敵は魔物だけではない。魔物よりももっと、厄介な敵がいる。しかもその敵は今、魔物を増やしているかもしれないと、そんな報告が上がっていた。
いったい何故、そいつらは月の魔法石を狙うのか。それほどまでに太陽を求めるのか。フォルクスたちは議論していたが、ネージュは知らないし、どうでもいいと思った。
自分はただ、悪を倒すだけ。
もう何も、失わないために――
「……戻るか」
ネージュは結界の魔力が十分に貯められたことを確認すると、小部屋を後にした。
魔力と共に不安も流されたのか、心は凪いでいた。
その冷静になった心で、もう一度呟く。
「ナズナは『月の子』だ」
言い聞かせるように。
この過去のことを、ナズナには言っていない。
ネージュが人を殺めたことも、魔物以外の敵がいることも、ナズナは知らない。
知れば怯えさせてしまうことは明確であったし、ネージュはナズナに畏怖の目を向けられたくはなかった。知らないほうがいいこともきっとある。

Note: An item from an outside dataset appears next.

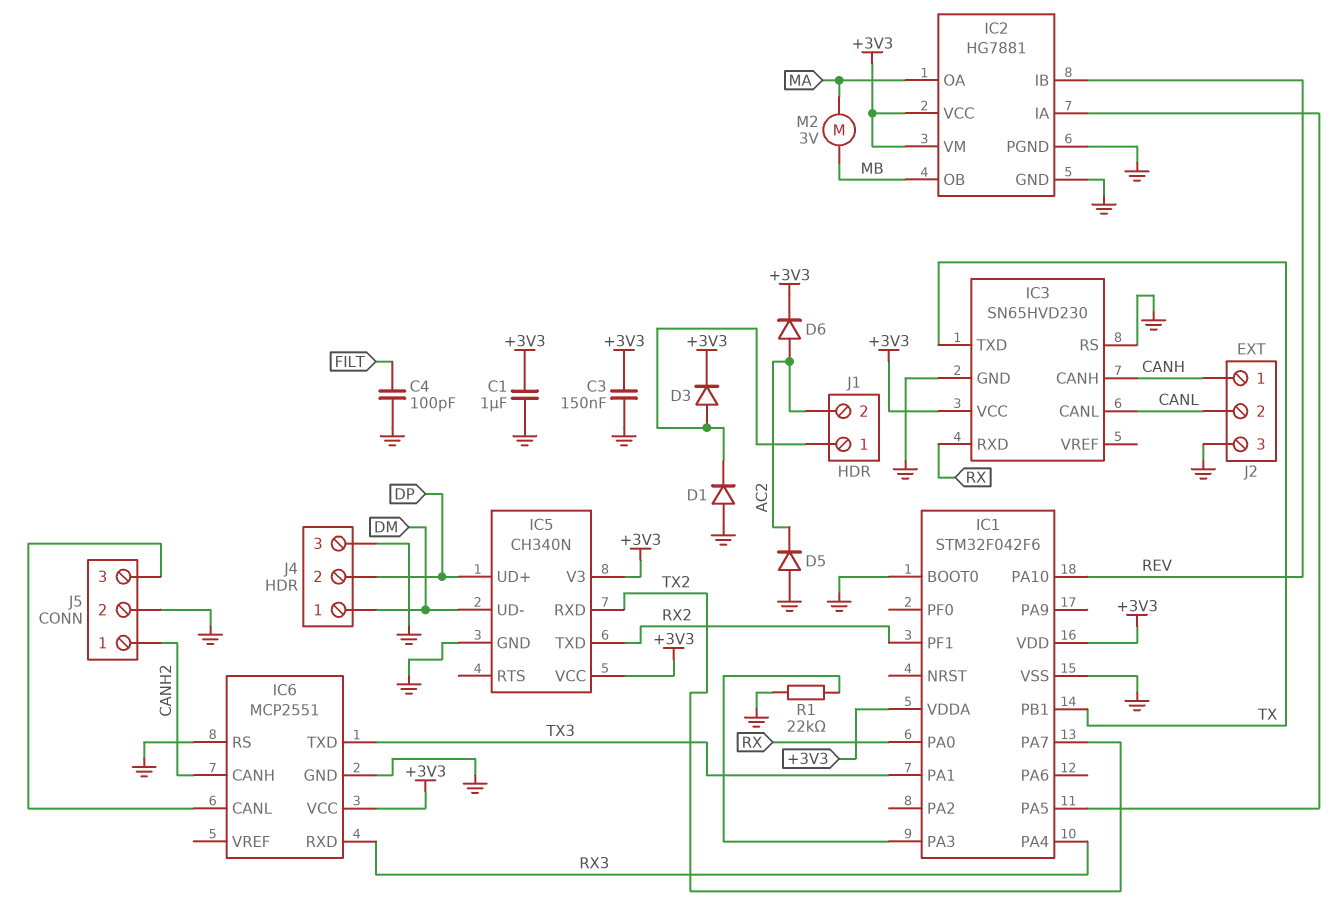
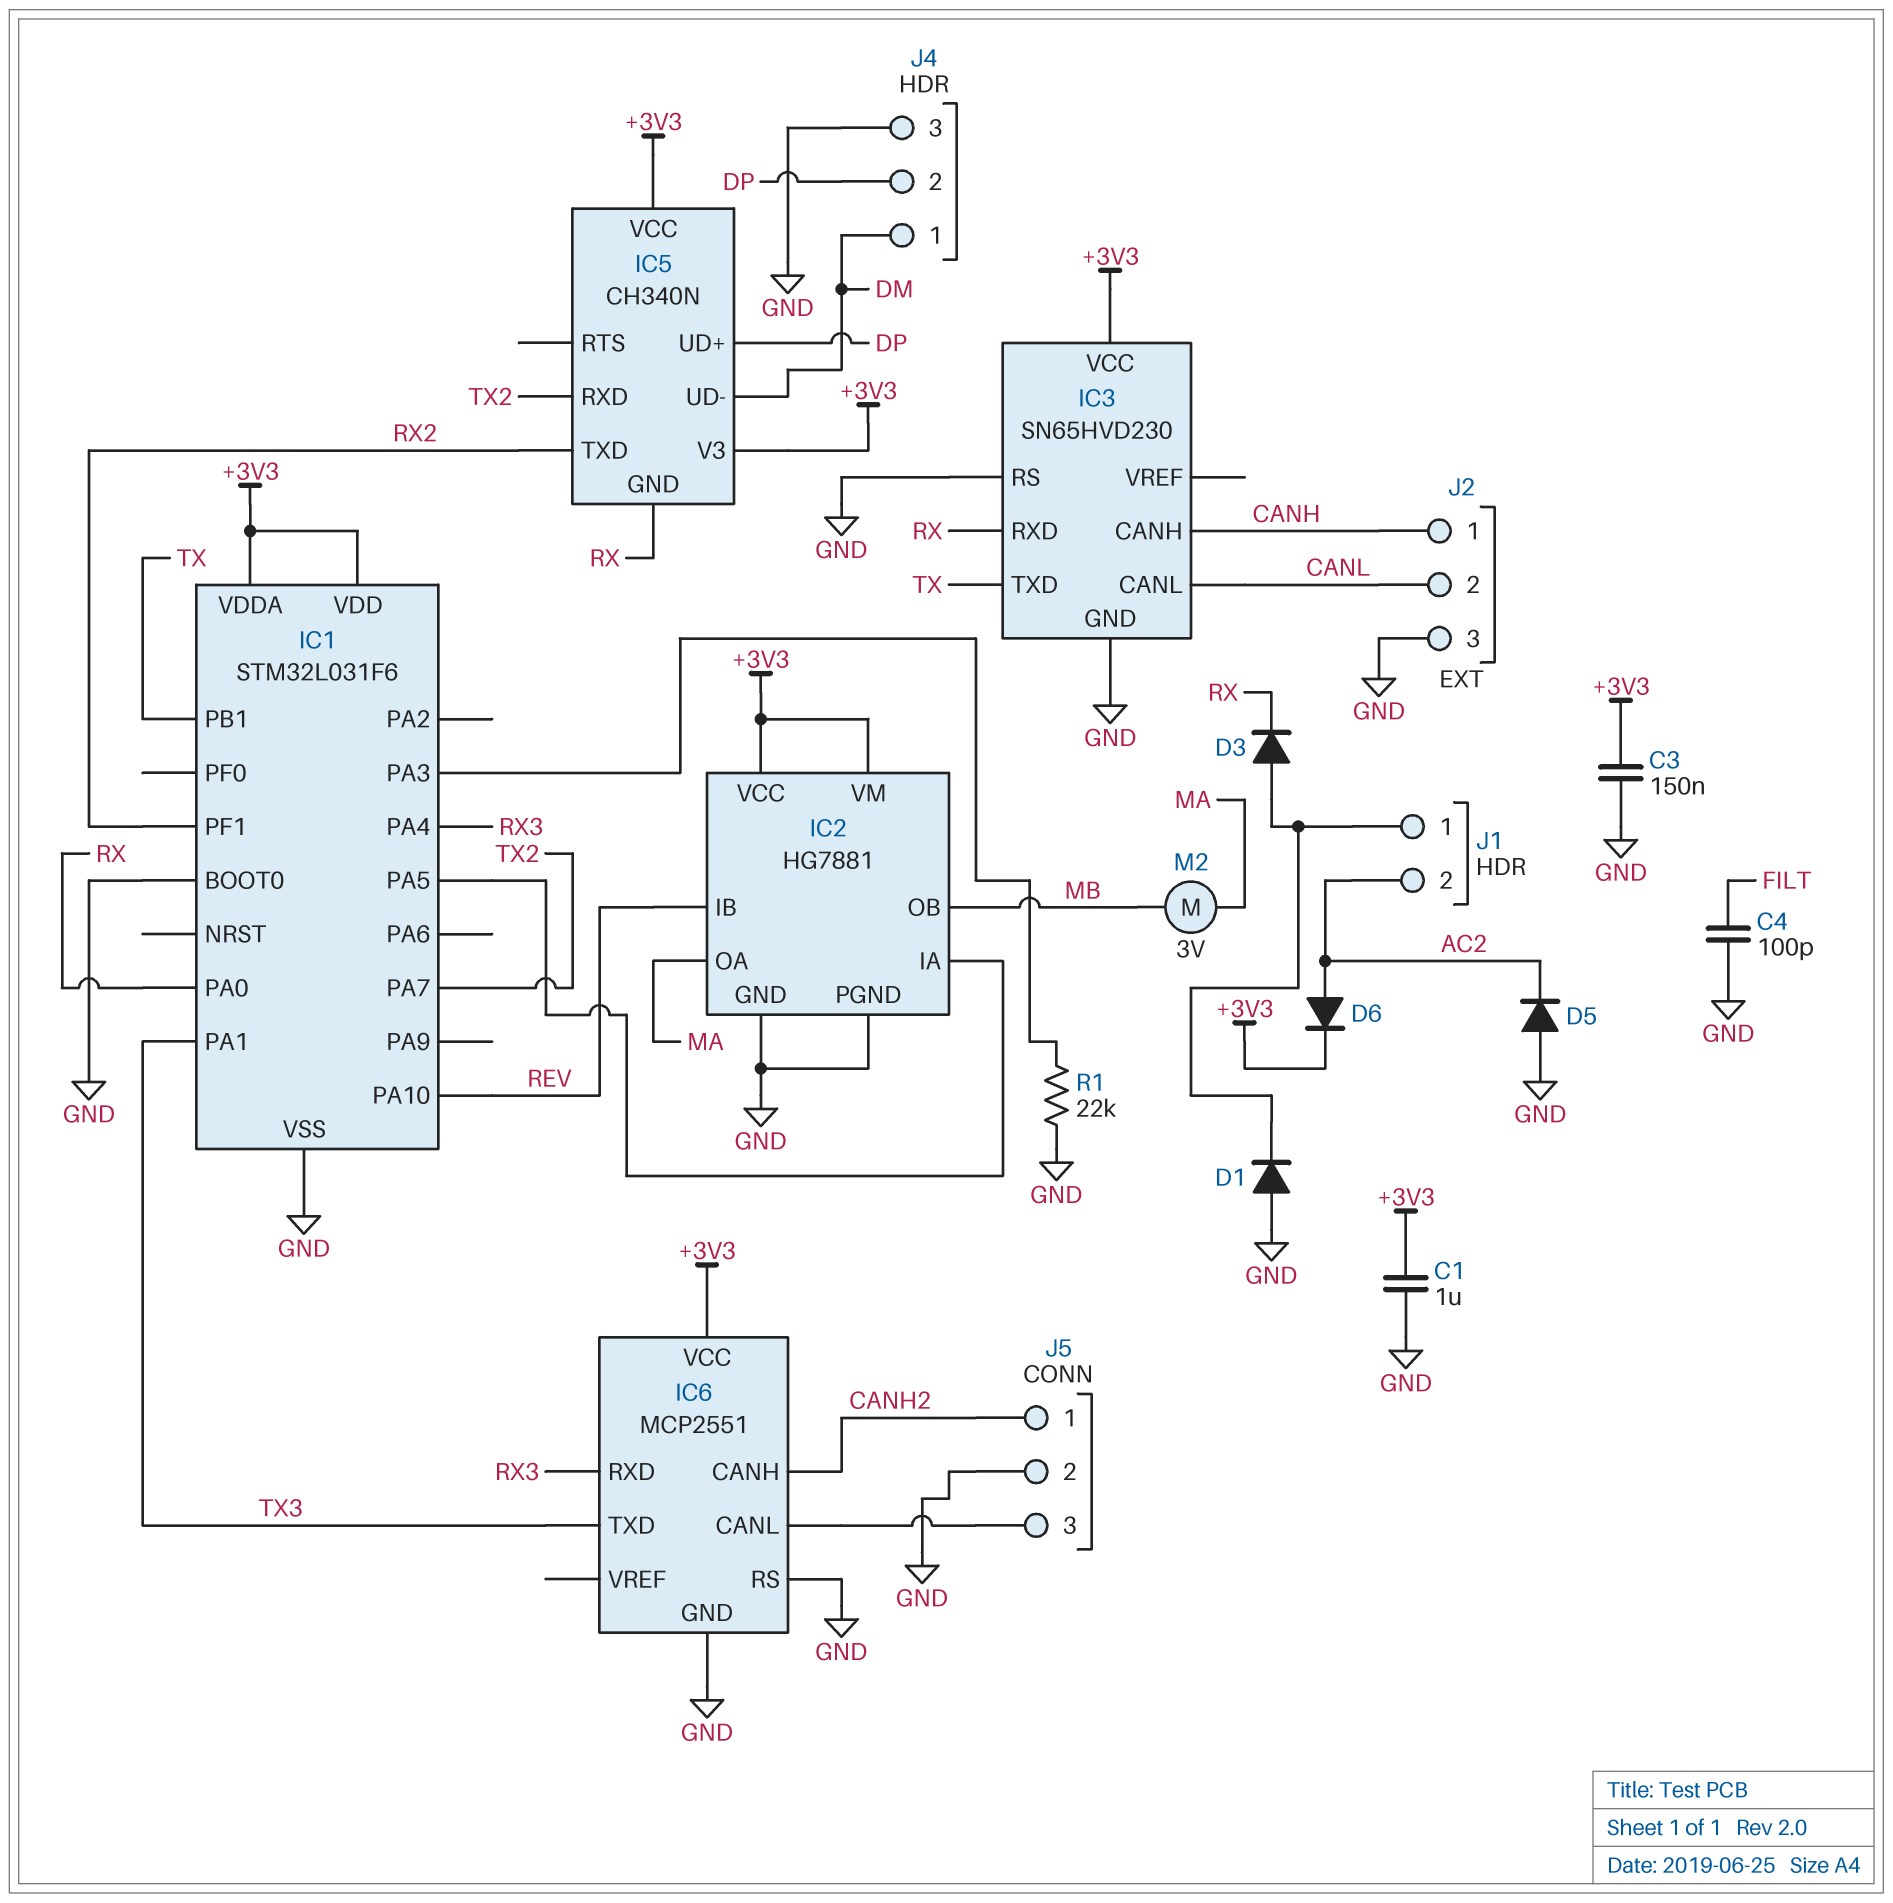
D3: diode (A J1/1, K +3V3) -> diode (A J1/1, K RX)
IC1: STM32F042F6 -> STM32L031F6
IC5 pin GND: GND -> RX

短命で、命を懸けて国を守る。そんな運命を背負っているのに、これ以上に多くのことを知る必要はない。
――そう、そのはずだ。そのはずなのに。
(きみも、持ってるものは少ない方がいいだろう……?)
心の中で、ネージュはナズナに問いかけてしまう。
持っているものが少なければ、悲しまずに済む。痛みを味わわずに済む。
記憶がなくても、傷のようなものができてしまうのに。彼女はどうして、あんなにもたくさんのものを求めるのだろう。
ネージュはわからなかった。彼女が外に出たい理由も、友達を作りたい理由も。
友達を作ったって、会えなくなってしまうのに。置いて行ってしまうのに。
だから――ネージュにはできない。
死に別れると、わかっているのに仲を深めることが。
彼女と友達になることは、できなかった。